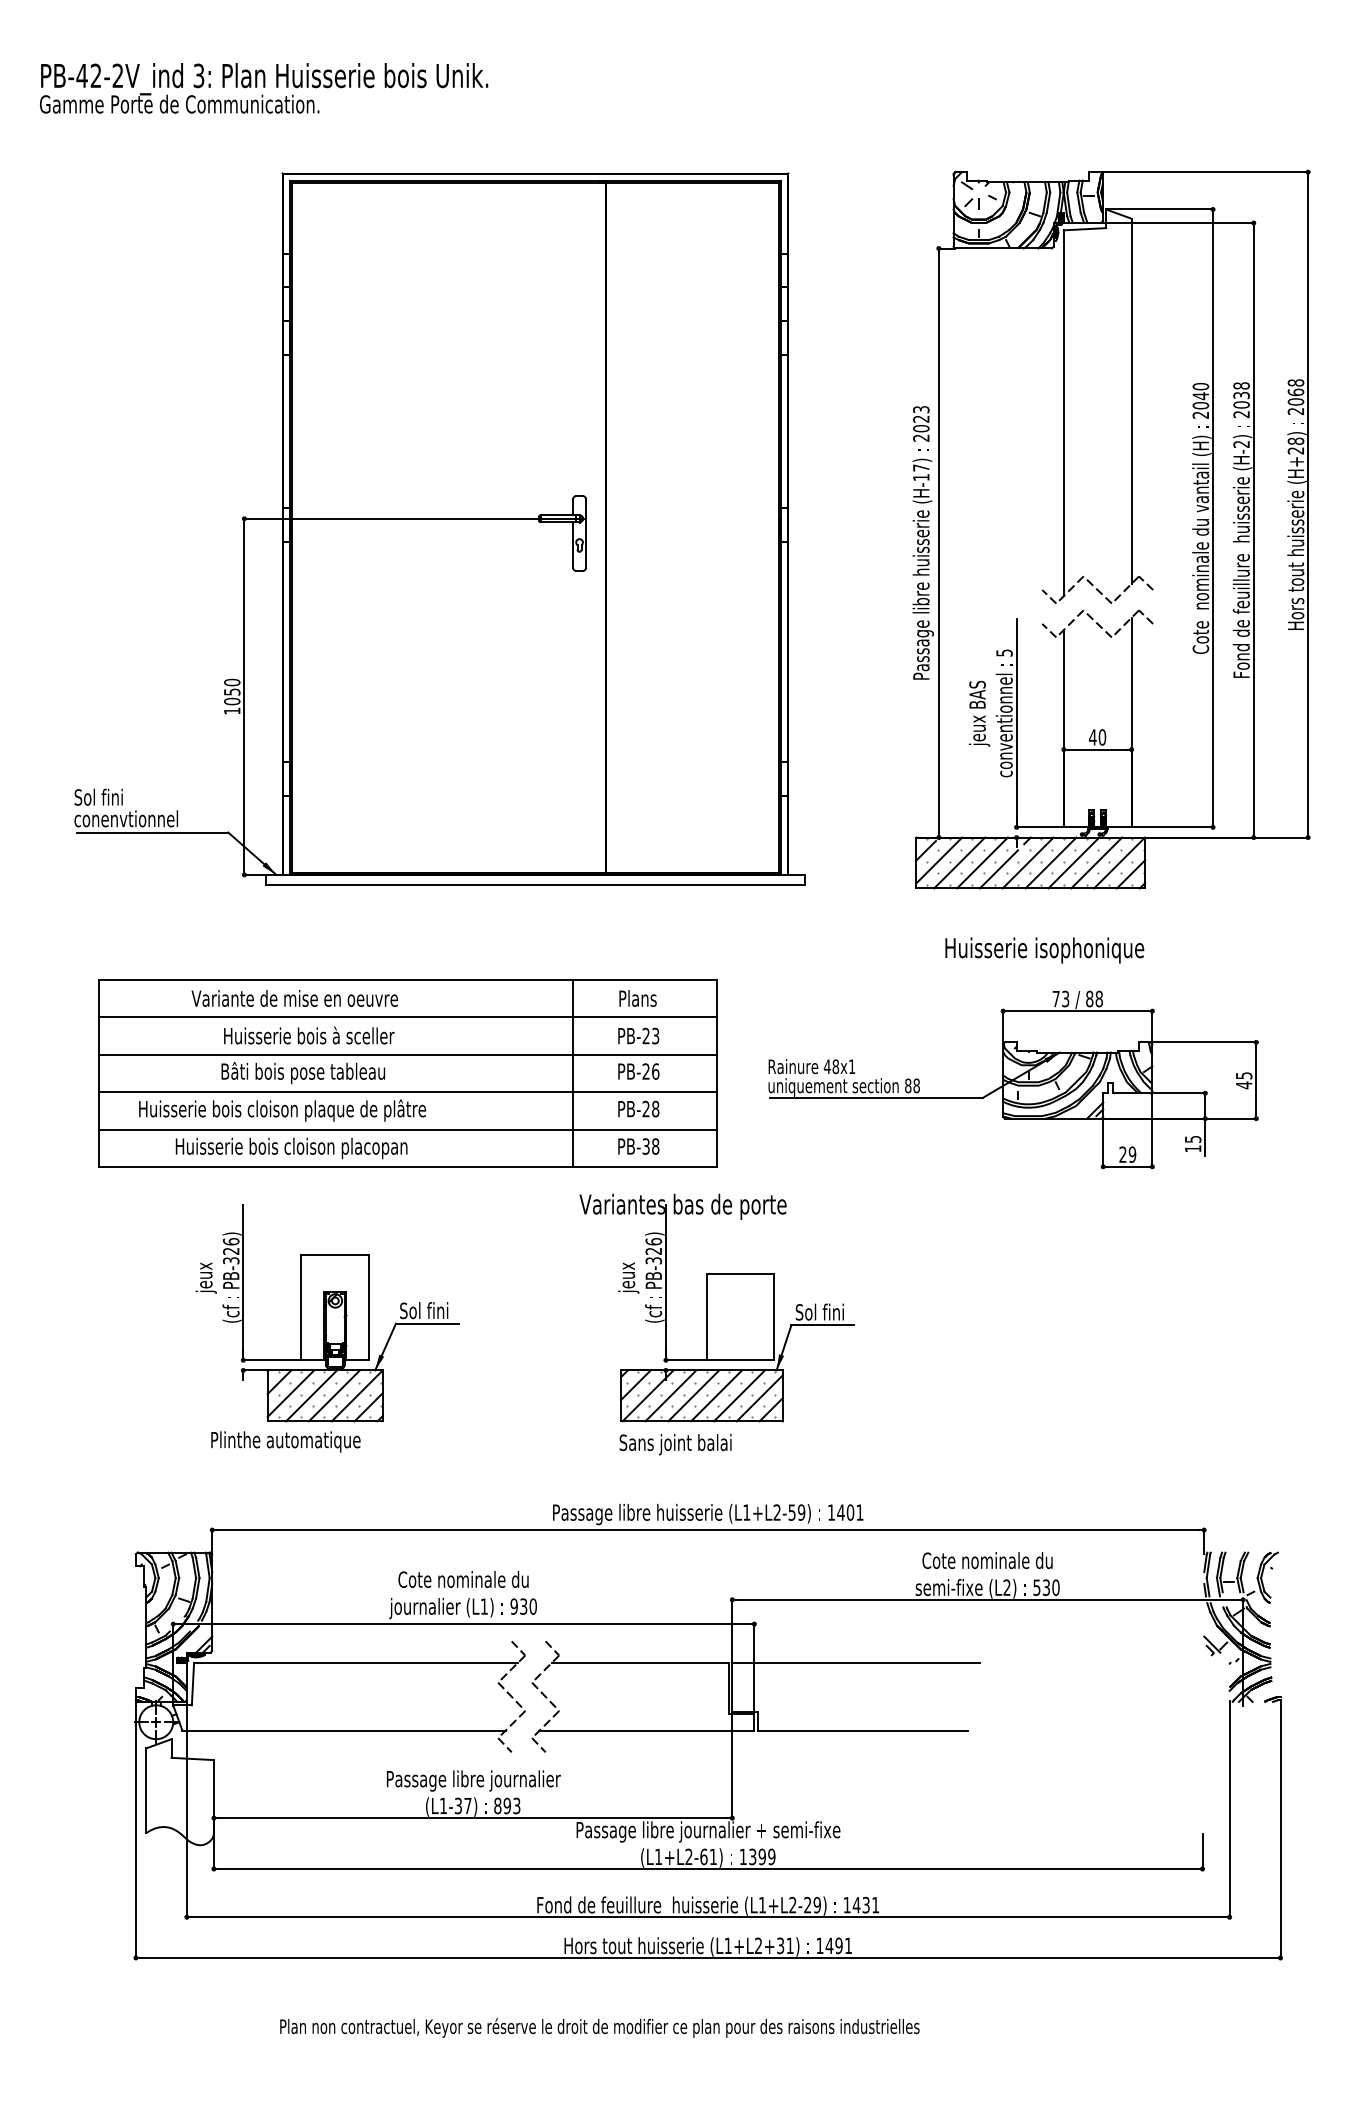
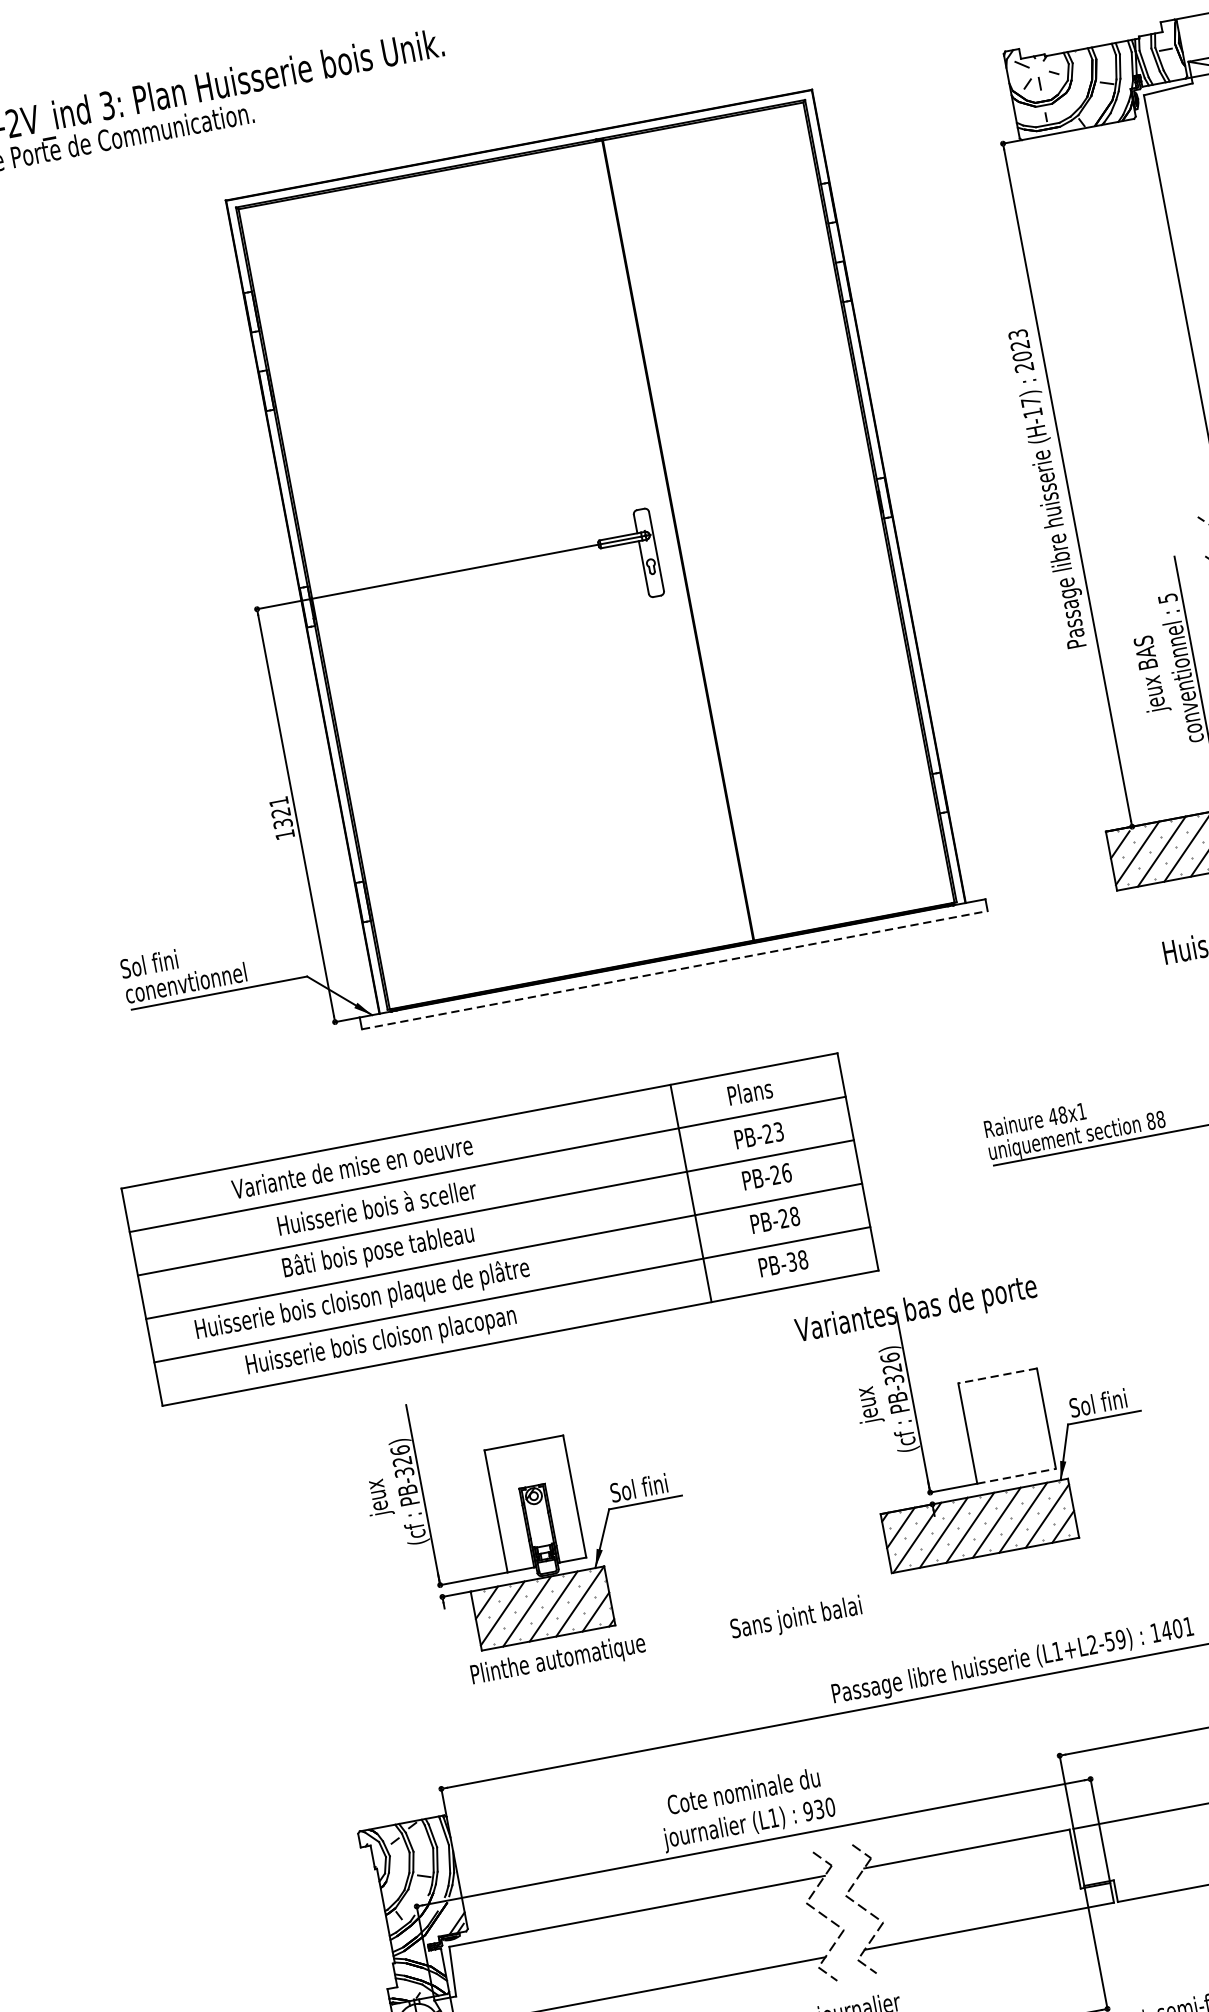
text: (232, 691) -> (281, 812), 1050 -> 1321
line: (535, 885) -> (674, 970), solid -> dashed
part: (407, 1073) -> (499, 1229), moved
line: (740, 1273) -> (997, 1375), solid -> dashed
line: (740, 1360) -> (1016, 1476), solid -> dashed
text: (285, 1441) -> (557, 1660), moved
text: (675, 1444) -> (796, 1619), moved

### HOW TO COMPLETE THIS TASK
Please reproduce each entry exactly as given and omit the pictures.

### TASK RESPONSE
text: (232, 691) -> (281, 812), 1050 -> 1321
line: (535, 885) -> (674, 970), solid -> dashed
part: (407, 1073) -> (499, 1229), moved
line: (740, 1273) -> (997, 1375), solid -> dashed
line: (740, 1360) -> (1016, 1476), solid -> dashed
text: (285, 1441) -> (557, 1660), moved
text: (675, 1444) -> (796, 1619), moved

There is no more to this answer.